B: I wanted to be a fashion designer. I did fashion drawings all through the school summer holidays. I ended up going down the academic route though, studying Italian and Spanish and have wended my way back to creative work somehow.
HW: How do you explain your art?
B: I find it hard identifying my work as ‘art’. Working with flowers is so often seen as ‘design’ instead. Ultimately I’m trying to encapsulate something of the British garden and seasons through the medium of flowers and photography.
HW: Who introduced you to the art of flowers?
B: My father, a gardener, who has a beautiful English-style garden with herbaceous borders. My mother, a painter, who has had free-reign in his garden to cut and arrange flowers in our family home all my life.
HW: Talk to us a little bit about how you got started…
B: An amazing florist called Emma who runs Palais Flowers took a chance on me when I was inexperienced and very ‘green’, so to speak. I’ll always be really grateful to her for that. I worked part time with her for a little while and then started to freelance with other London florists too.

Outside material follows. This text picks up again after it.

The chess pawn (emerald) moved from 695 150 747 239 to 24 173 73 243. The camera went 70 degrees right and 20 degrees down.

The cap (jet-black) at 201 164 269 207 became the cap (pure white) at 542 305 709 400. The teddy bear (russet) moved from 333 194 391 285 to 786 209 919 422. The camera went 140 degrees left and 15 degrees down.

I started to create my own work and photograph it obsessively and then it all started to roll out from there…
HW: Which musicians/ photographers/ painters/ artists are you a fan of?

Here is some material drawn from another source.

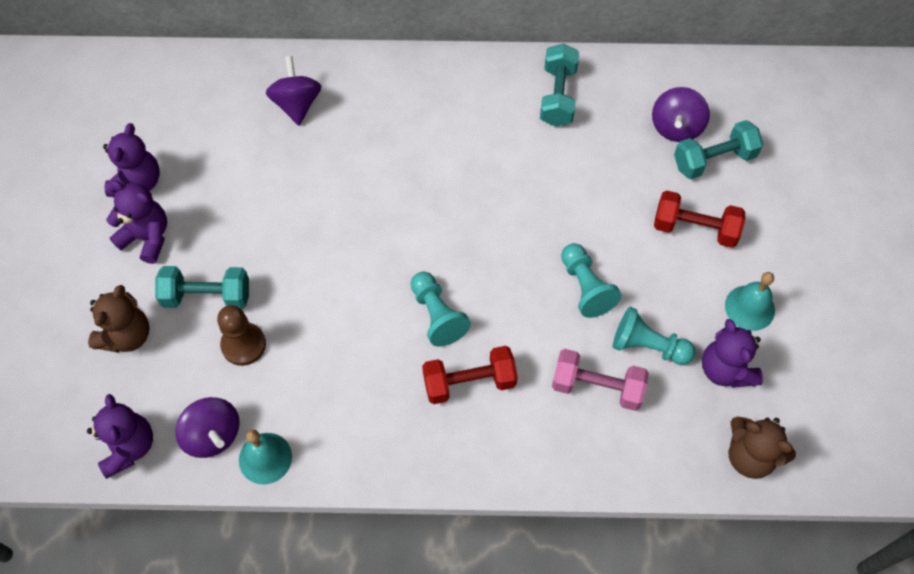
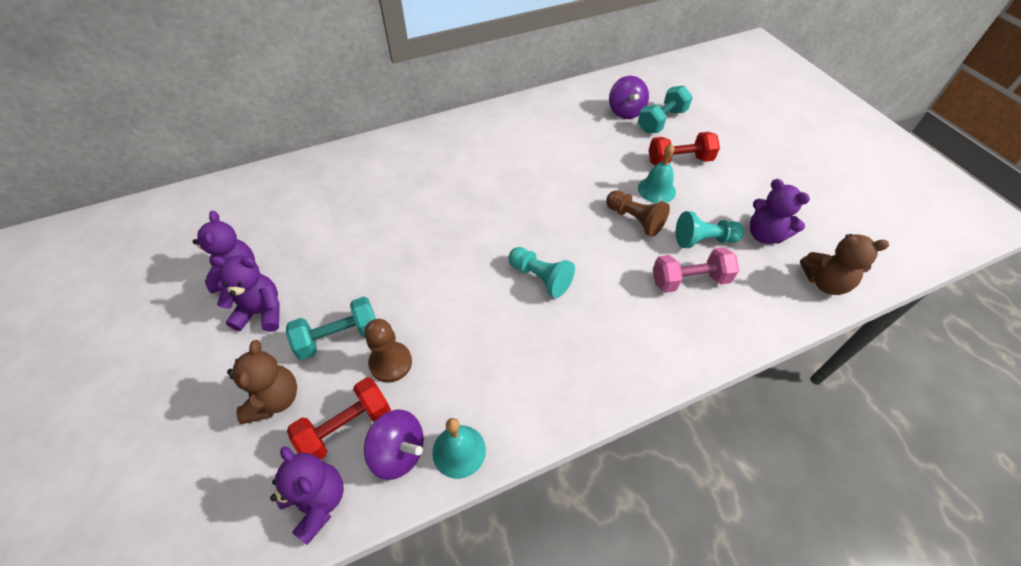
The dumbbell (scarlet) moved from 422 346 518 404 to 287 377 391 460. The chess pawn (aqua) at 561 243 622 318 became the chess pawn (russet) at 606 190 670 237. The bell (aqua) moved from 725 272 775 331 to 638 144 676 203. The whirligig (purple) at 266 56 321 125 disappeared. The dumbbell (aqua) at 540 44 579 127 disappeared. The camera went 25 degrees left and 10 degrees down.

B: I find the work of some 19th/20th century botanical photographers are incredibly inspiring, such as Karl Blossfeldt, Leendert Blok.
HW: What are you obsessed with right now?

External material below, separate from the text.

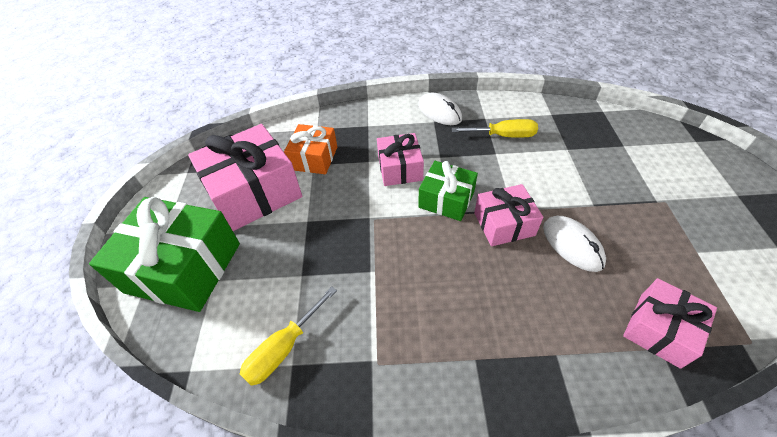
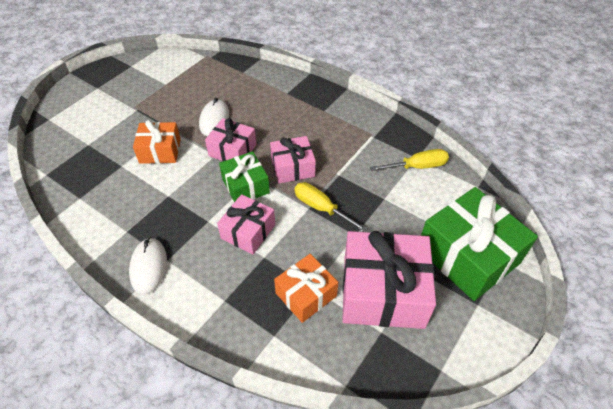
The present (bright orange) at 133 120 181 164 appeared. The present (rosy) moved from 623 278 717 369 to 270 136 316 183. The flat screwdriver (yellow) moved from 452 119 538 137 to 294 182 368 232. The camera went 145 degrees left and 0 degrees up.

B: Milanese villas with their oh-so-natural mixture of grand features and modernist furniture and fittings, à la Villa Necchi Campiglio.
HW: How would you describe your lifestyle?
B: Quite varied in pace. Working with flowers has to be quite intense as they’re a living thing and have a short shelf life. 2.30am wake ups to get to the flower market and long, sometimes 16+ hour days in the run up to an event, mean that you have to left yourself off the hook on other days and lie in until 10am when you can. The gardening and growing work in the cutting garden never stops though, so I could end up working all the time if I wasn’t careful.
HW: What’s the best advice you’ve ever been given?
B: ‘Don’t make a decision until you’ve made a decision’. Not perhaps the best mantra for a perfectionist like me but I rarely have regrets.
HW: Where do you get your inspiration from?
B: The flowers themselves.
HW: What do you think your biggest personal or professional success has been so far?
B: Being included in Phaidon’s book ‘Blooms’ which showcases the work of around 80 contemporary floral designers around the world who are trying to push the boundaries of ‘floristry’.
HW: What’s the dream?
B: A large cutting garden. Growing all my own flowers. And lots of time to photograph the flowers.
HW: What is your biggest fear?
B: Not meeting other people’s expectations. However, perhaps not meeting my own expectations is even more scary. Although I am trying to be less hard on myself.
HW: What is fragility for you?
B: Reaching out to let others know you need help. This could perhaps even be the client or customer.
HW: What do you think of the link between psychology and art?
B: I have never thought about it to be honest. Perhaps that says it all?